On the coefficients of an eigenform (Q2637455)

In analytic number theory, the modular and cusp forms are not only very important objects, but also have many applications. Let \[ \begin{aligned} \Delta (z) &:=\sum_{n=0}^{\infty }\tau (n)q^{n} \\ &=q\prod_{j=1}^{\infty }(1-q^{j})^{24}, \end{aligned} \] where \(\tau (n)\) denotes the Ramanujan's and \(q=e^{2\pi iz}\) with \(\text{Im}(z)>0\). The well known Lehmer's conjecture asserts that \[ \tau (n)\neq 0 \] for any \(n\geq 1\). This conjecture has been open for a long time and seems quite difficult. More generally, one can consider the nonvanishing of the Fourier coefficients of a Hecke eigenform. In a recent work by\textit{V. K. Murty} [J. Number Theory 123, No. 1, 80--91 (2007; Zbl 1106.11015)], a variant of Lehmer's conjecture is considered and some bounds are obtained.
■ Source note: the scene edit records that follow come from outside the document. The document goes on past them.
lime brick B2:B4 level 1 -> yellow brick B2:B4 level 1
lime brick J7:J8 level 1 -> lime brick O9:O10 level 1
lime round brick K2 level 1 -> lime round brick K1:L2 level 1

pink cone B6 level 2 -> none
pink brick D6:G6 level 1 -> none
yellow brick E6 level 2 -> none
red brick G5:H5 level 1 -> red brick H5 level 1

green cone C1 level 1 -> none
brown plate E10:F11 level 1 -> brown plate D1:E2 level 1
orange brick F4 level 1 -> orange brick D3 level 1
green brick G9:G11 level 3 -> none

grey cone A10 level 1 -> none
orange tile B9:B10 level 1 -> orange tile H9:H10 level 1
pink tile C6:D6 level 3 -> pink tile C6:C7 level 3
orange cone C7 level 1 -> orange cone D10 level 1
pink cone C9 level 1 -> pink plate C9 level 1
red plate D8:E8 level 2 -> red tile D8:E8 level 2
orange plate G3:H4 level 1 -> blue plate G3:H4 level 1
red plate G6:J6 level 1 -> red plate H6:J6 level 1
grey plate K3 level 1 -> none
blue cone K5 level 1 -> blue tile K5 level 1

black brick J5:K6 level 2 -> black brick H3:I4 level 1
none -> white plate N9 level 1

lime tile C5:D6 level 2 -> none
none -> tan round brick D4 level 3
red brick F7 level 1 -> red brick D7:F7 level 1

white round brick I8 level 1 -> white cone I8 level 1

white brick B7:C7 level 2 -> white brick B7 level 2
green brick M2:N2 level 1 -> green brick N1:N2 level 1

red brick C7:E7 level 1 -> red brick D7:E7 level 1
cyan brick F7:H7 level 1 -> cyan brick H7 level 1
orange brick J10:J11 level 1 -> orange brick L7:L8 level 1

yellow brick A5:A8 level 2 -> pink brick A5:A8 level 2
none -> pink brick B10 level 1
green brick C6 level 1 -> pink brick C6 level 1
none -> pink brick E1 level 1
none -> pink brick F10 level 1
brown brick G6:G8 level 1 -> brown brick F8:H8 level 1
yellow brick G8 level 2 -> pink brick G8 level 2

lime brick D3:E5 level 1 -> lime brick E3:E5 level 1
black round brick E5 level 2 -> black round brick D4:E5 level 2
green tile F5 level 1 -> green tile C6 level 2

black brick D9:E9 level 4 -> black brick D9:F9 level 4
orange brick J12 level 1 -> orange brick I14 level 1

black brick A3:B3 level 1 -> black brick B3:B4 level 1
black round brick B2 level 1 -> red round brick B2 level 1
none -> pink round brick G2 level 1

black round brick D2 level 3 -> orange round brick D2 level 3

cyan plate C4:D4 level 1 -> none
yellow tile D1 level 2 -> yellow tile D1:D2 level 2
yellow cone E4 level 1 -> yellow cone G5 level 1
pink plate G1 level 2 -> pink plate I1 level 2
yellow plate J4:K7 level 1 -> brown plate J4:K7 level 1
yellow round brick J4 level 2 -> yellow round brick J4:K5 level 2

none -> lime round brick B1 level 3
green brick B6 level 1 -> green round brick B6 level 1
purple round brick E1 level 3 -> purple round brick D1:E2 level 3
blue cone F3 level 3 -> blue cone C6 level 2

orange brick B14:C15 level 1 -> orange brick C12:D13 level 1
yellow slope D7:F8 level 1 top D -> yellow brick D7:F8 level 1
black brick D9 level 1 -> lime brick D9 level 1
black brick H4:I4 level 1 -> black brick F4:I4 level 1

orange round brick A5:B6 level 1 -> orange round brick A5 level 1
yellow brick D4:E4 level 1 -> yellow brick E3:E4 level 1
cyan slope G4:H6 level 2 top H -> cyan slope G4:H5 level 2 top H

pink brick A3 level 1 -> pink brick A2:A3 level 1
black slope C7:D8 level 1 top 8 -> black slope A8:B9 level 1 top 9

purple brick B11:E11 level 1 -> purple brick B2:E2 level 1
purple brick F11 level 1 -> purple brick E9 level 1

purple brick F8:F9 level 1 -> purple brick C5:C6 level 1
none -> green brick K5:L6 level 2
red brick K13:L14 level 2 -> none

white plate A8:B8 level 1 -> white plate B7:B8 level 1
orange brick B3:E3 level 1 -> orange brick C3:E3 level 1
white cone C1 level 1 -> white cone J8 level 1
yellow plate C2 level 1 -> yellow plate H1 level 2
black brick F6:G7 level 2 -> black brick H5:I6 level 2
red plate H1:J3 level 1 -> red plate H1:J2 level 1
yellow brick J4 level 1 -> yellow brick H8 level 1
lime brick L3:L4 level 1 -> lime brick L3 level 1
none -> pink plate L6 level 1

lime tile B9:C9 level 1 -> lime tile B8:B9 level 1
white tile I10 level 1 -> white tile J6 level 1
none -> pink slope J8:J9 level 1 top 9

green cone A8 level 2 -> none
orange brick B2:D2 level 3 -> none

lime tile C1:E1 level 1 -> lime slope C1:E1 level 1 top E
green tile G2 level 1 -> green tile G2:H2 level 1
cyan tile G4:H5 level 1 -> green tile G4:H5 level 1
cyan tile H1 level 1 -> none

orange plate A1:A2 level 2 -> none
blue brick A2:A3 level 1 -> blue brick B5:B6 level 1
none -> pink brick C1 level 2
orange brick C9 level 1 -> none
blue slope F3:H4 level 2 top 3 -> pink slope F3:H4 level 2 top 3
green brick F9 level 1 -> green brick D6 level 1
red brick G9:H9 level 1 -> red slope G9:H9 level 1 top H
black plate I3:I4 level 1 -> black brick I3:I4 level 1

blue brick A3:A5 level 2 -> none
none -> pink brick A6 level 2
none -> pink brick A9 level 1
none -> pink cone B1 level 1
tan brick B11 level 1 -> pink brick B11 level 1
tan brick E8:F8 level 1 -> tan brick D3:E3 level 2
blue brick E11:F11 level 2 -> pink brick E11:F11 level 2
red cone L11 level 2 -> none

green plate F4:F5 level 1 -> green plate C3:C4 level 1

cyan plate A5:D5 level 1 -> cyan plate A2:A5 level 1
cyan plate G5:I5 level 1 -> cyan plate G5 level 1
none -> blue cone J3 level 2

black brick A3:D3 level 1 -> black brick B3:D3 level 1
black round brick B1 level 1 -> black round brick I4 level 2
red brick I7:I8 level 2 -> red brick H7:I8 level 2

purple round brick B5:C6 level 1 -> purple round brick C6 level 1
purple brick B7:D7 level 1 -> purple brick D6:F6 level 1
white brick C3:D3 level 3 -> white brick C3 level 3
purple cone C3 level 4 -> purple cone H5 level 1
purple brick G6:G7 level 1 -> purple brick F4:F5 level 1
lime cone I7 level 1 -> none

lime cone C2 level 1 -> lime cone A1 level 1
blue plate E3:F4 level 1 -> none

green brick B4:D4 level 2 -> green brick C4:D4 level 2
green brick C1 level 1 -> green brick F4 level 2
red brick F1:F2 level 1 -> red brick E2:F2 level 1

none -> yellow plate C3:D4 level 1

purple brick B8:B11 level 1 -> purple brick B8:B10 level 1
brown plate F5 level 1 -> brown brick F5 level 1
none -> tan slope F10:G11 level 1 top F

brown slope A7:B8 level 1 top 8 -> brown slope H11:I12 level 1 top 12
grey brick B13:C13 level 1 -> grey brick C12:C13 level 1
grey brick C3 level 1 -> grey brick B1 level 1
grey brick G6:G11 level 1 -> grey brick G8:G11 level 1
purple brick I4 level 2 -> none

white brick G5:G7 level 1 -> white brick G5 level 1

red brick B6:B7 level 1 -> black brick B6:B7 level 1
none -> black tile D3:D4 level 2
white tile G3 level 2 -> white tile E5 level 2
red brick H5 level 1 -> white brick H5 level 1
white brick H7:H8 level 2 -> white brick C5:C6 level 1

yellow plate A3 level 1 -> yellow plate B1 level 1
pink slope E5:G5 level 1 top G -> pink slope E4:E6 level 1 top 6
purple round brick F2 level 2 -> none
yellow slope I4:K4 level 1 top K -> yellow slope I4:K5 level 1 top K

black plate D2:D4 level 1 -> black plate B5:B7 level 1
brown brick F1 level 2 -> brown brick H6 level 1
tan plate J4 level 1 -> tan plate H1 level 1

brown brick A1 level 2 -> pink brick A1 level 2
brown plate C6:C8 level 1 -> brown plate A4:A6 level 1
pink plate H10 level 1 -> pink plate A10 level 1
Let \(f(z) = \sum_{n=1}^\infty a_n e^{2\pi i n z}\) be normalized eigenform, where the \(a_n\) are rational integers for all \(n\), and let \(g(n)\) be a polynomial with integer coefficients. The author obtains bounds on the number of \(n \leq x\), such that \(a_n\) and \(g(n)\) have no common factor.